Entre les entreprises qui proposent des plans de départs volontaires bien garnis et celles qui licencient en donnant le minimum d’indemnités, les «stigmates» sur ceux qui restent ne sont pas les mêmes. «Il arrive que les directions soient transparentes sur les critères de licenciement, qu’elles proposent des formations pour motiver les survivants dans un projet commun, témoigne l’ex-médecin du travail. Un an après, le plan social n’est alors même plus dans les conversations des salariés.»
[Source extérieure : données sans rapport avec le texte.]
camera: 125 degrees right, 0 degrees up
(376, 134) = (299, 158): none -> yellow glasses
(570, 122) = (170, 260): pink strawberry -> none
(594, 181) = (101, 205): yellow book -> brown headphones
Défouler. Véronique, l’ingénieure d’Alcatel, a pris l’habitude de courir. Le midi, pour se défouler. «Pour vous exprimer mon état d’esprit, cette année, je me suis dit : "Je n’ai pas eu d’augmentation, le budget du projet sur lequel je travaille va être réduit de 50 %. Mais j’irai courir le midi, je prendrai une heure et demie s’il le faut, je fais ce que je veux".» Des collègues ont mal au dos, d’autres dépriment ou sont dépassés par la surcharge de travail. «On fait notre boulot - j’aime toujours mon métier -, mais maintenant, on pose nos limites. Il y a dix ans, les gens restaient plus tard le soir. Avant, les ingénieurs d’Alcatel ne se mobilisaient pas - moi la première [elle n’est pas syndiquée, ndlr]. Mais à force, on est plus solidaires, on manifeste contre les restructurations qu’on ne comprend plus. On ne saisit pas toujours la logique derrière les réorganisations : j’ai formé des gens sur un site à qui on devait passer un projet… Six mois après, le projet nous est revenu. Le pire, c’est le peu de respect qu’ils ont pour nous

Véronique parle d’«eux». Pas ses responsables directs - «qui ne maîtrisent pas plus que nous les décisions», explique-t-elle -, mais les dirigeants de l’entreprise. «Ils ne savent pas ce que nous faisons, ils savent juste ce que nous coûtons. Et nous sommes simplement trop chers.» Elle se sent dévalorisée. Jusqu’à l’écœurement quand elle raconte que cette année, le service des ressources humaines a mis en place un système d’évaluation «basé sur les "nouvelles valeurs" d’Acatel-Lucent : "passion, énergie"». «C’est presque se moquer de nous

(1) Le prénom a été modifié. (2) Editions La Découverte.